The weight of a solid in air is four times greater than the weight of solid in water. Find its weight of which solid in water if it has relative density is 64.
To find the weight of the solid in water, we need to understand the concept of relative density.
Relative density, also known as specific gravity, is the ratio of the density of a substance to the density of a reference substance. In this case, the reference substance is water, which has a relative density of 1.
Given that the relative density of the solid is 64, it means that the solid is 64 times denser than water.
Let's assume the weight of the solid in water is W (in newtons).
According to Archimedes' principle, the weight of an object in air is equal to the weight of that object in water displaced by it. Therefore, the weight of the solid in air is 4 times greater than the weight of the solid in water.
So, the weight of the solid in air would be 4W (in newtons).
Now, considering the relative density of the solid:
Relative density = Density of solid / Density of water
Since the density of water is 1000 kg/m³, we can find the density of the solid as follows:
64 = Density of solid / 1000
Density of solid = 64 * 1000 = 64000 kg/m³
Now, we can use the density formula to find the weight of the solid in water:
Weight of solid in water = Density of solid * Volume of solid * g
Since the volume and g (acceleration due to gravity) are not given in the question, it is not possible to provide the exact weight of the solid in water without that information. However, this is the general formula used to calculate the weight of an object in a particular fluid.
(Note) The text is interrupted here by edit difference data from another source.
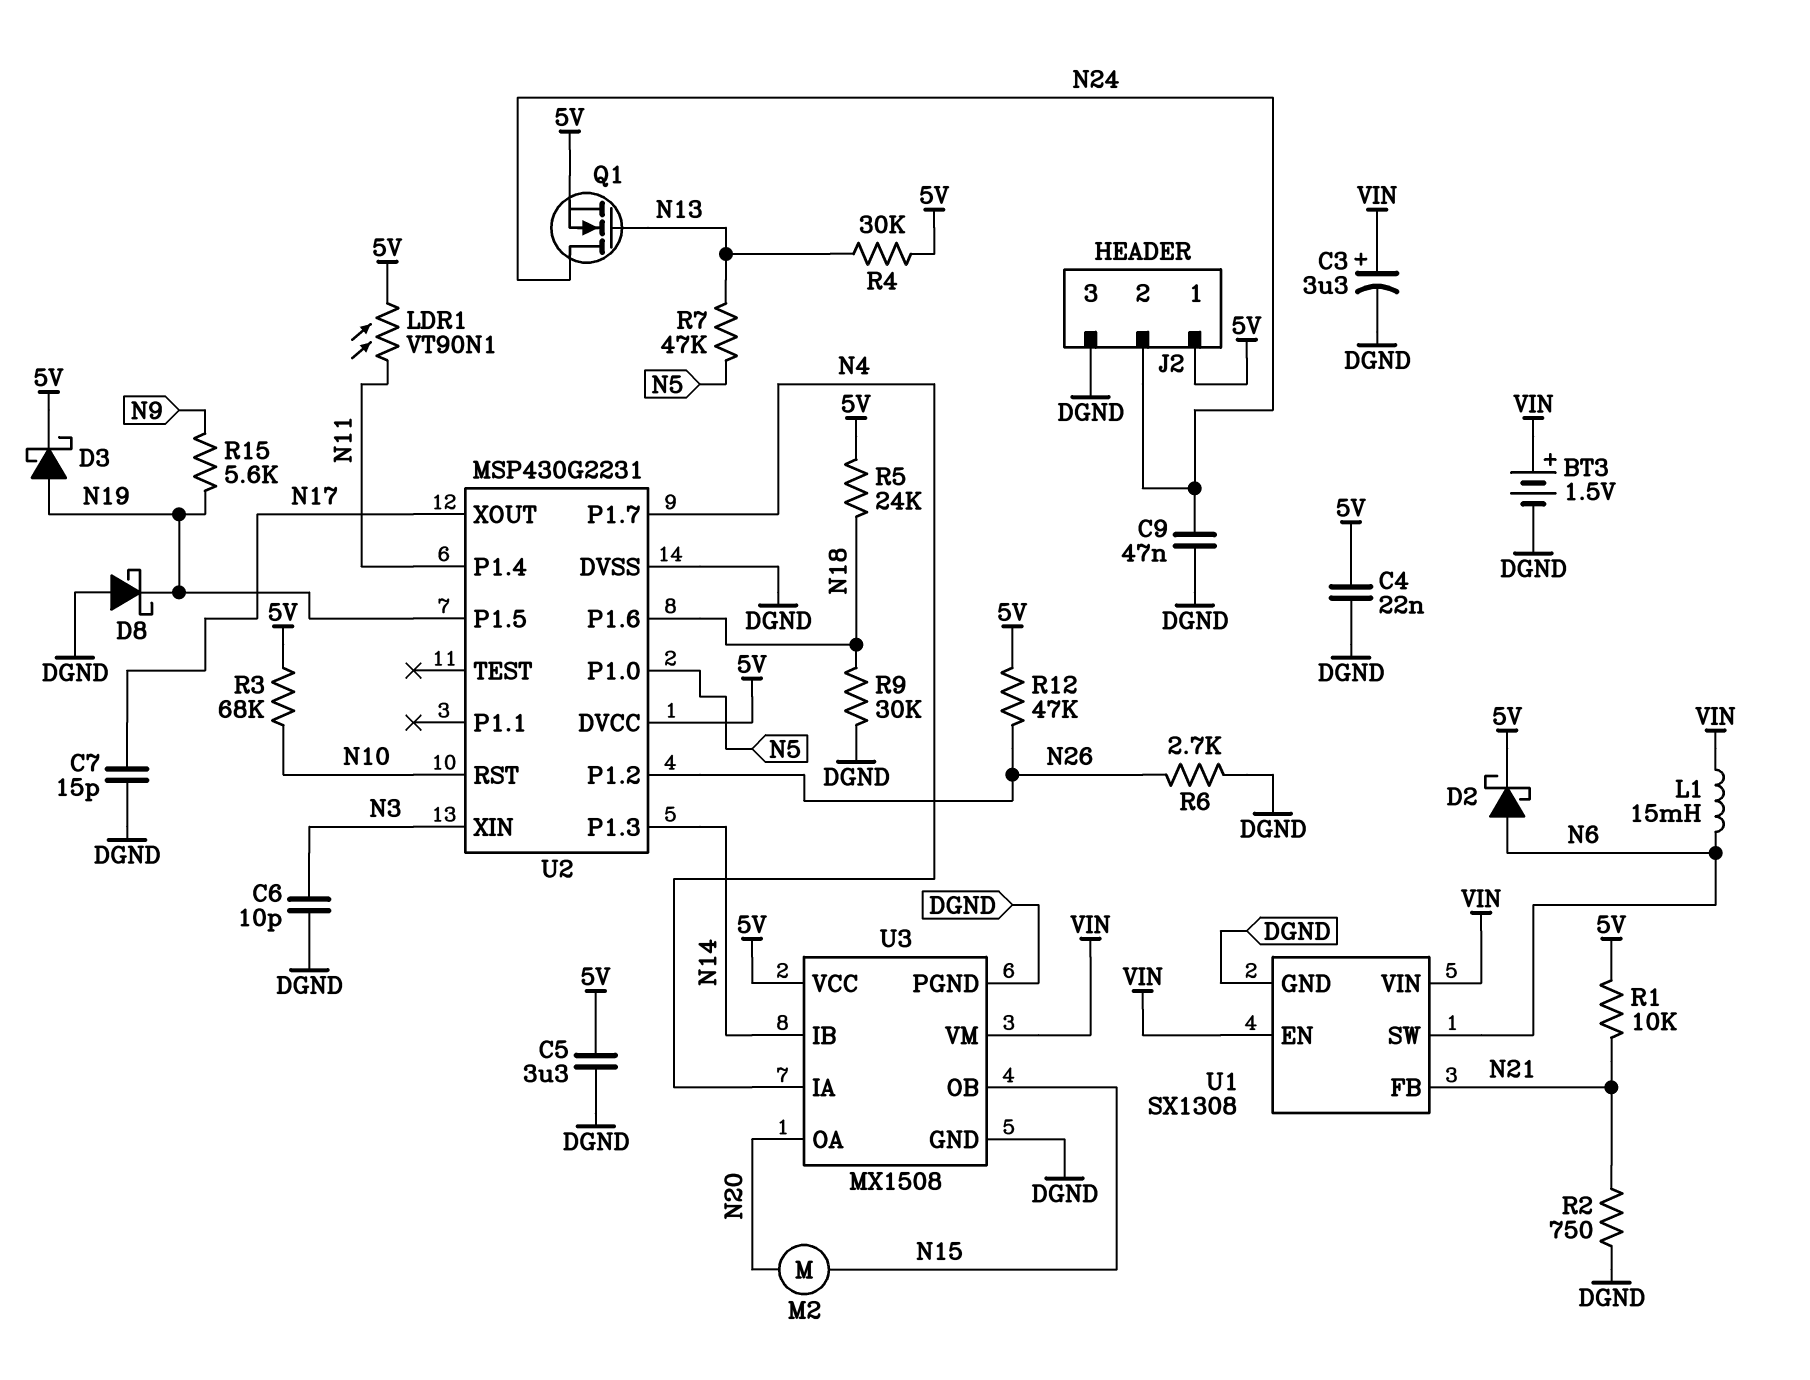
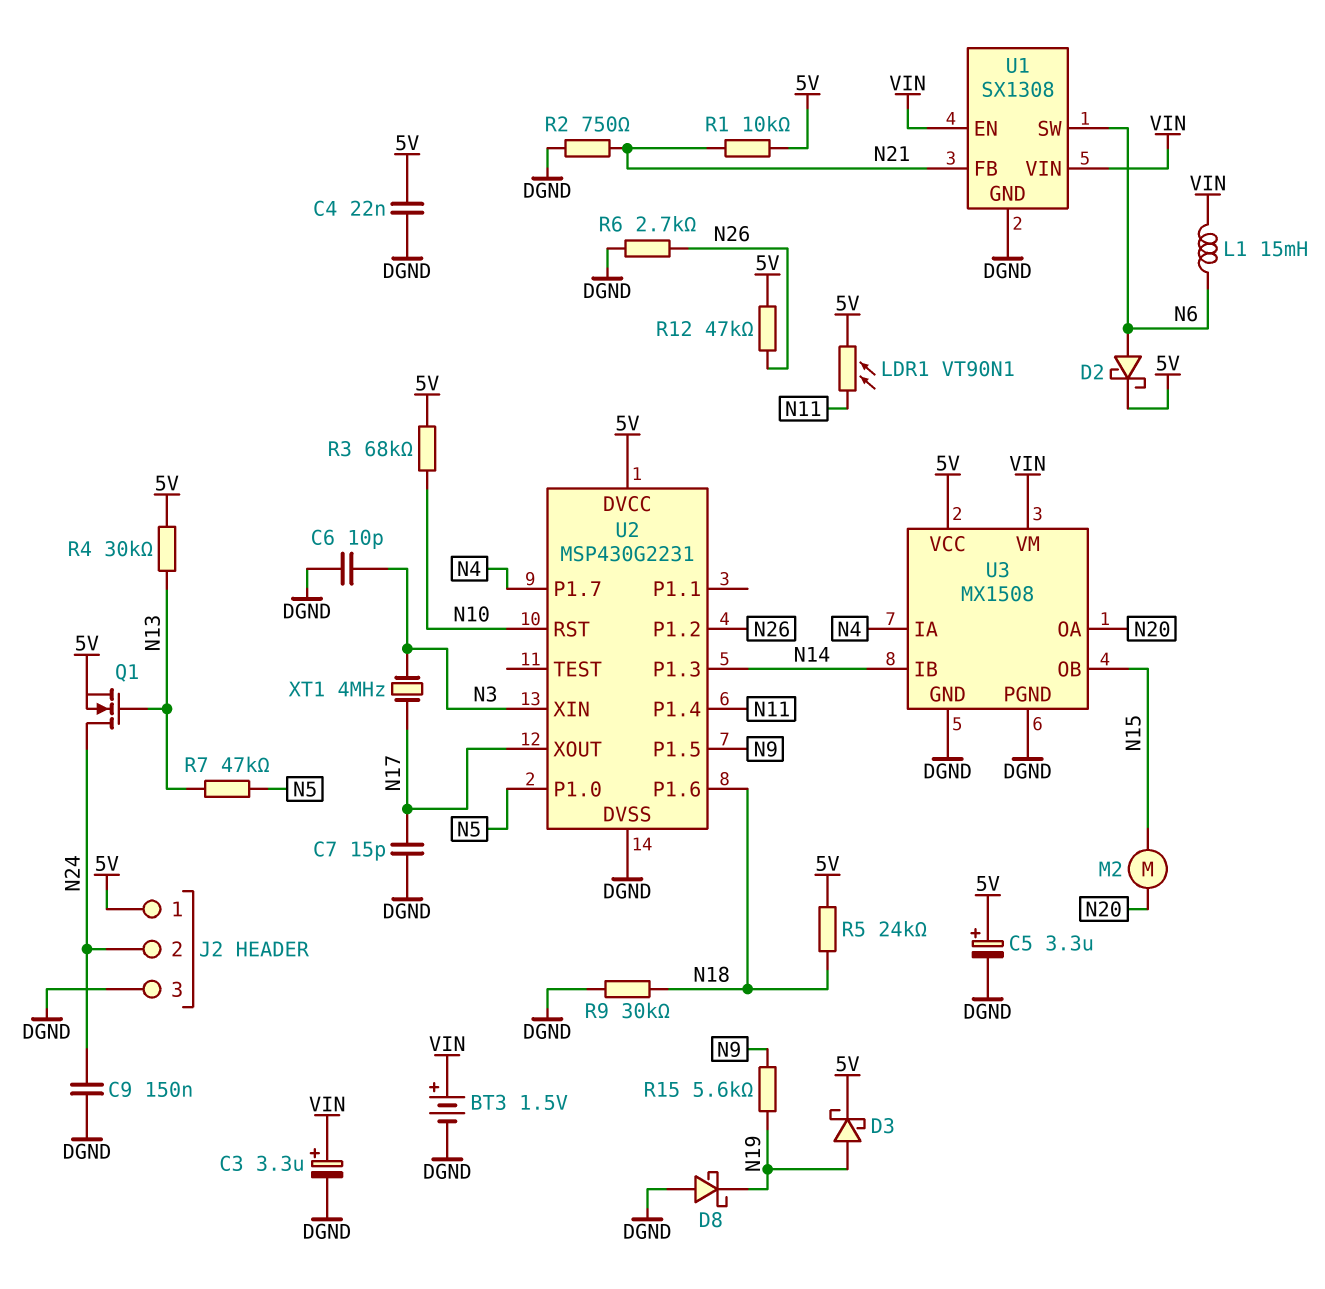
C5: 3.3uF (5V, DGND) -> 3.3uF (plus 5V, minus DGND)
C9: 47nF (DGND, N24) -> 150nF (DGND, N24)
U2 pin P1.5: N19 -> N9
XT1: none -> 4MHz (N3, N17)

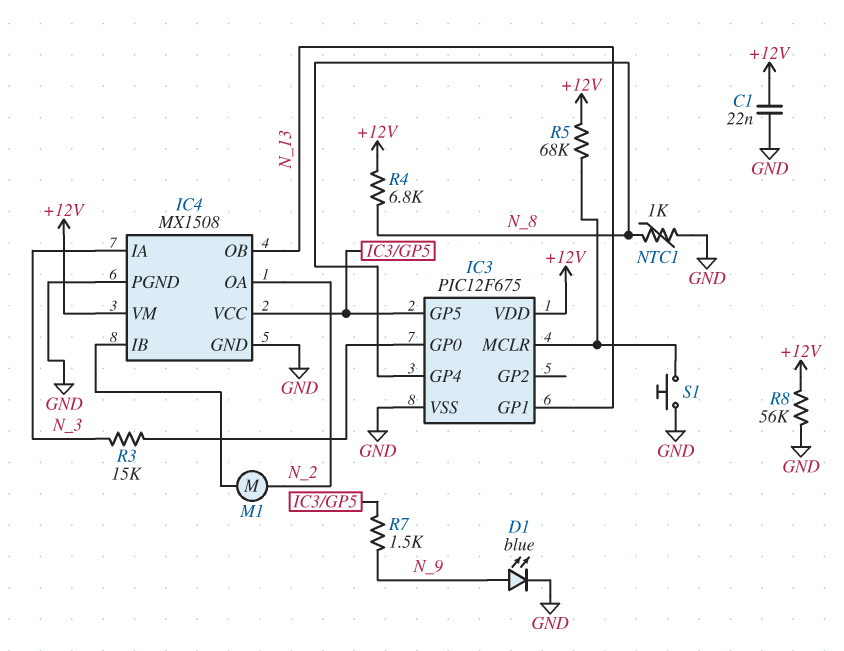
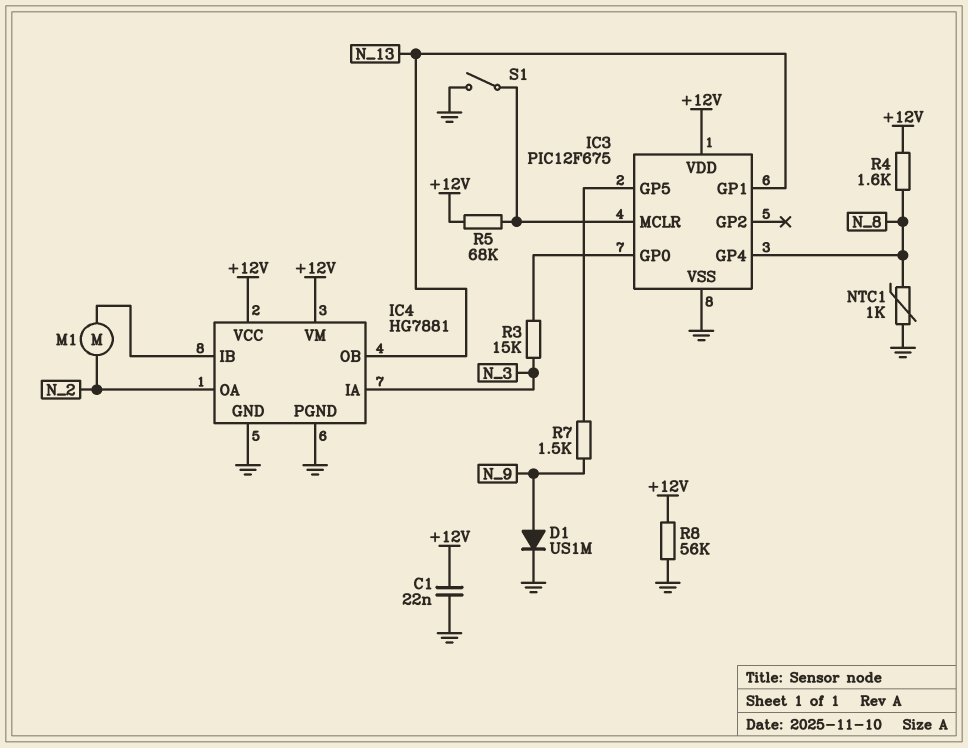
D1: LED blue (A N_9, K GND) -> diode US1M (A N_9, K GND)
IC4: MX1508 -> HG7881
IC4 pin VCC: IC3/GP5 -> +12V
R4: 6.8k (+12V, N_8) -> 1.6k (+12V, N_8)
S1: button (GND, IC3/MCLR) -> switch (GND, IC3/MCLR)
To solve this problem, we need to understand the concept of relative density. Relative density is defined as the ratio of the density of a substance to the density of a reference substance. In this case, the reference substance is water, which has a relative density of 1.
Let's start by assigning some variables:
- Weight of solid in air: W_air
- Weight of solid in water: W_water
- Relative density of the solid: RD = 64
We are given that the weight of the solid in air is four times greater than the weight of the solid in water. Mathematically, this can be expressed as:
W_air = 4 * W_water (Equation 1)
We also know that the relative density (RD) of a substance is the ratio of its density to the density of water. Mathematically:
RD = Density of substance / Density of water
In this case, since the relative density of the solid is given as 64, we can say:
RD = 64 = Density of solid / Density of water
Since the density of water is known to be 1 g/cm^3, we have:
64 = Density of solid / 1
Now, let's rearrange Equation 1 to solve for W_water:
W_water = W_air / 4
Substituting the value of W_water into the equation, we get:
W_air / 4 = 64 * W_water
Since we know that W_air = 4 * W_water, we can substitute that value in:
W_air / 4 = 64 * (W_air / 4)
Simplifying the equation:
1 = 64/4
Now, solving for W_water:
W_water = W_air / 4
W_water = (4 * W_water) / 4
Both sides of the equation are equal, which means the weight of the solid in water is equal to 64 grams.
Therefore, the weight of the solid in water is 64 grams.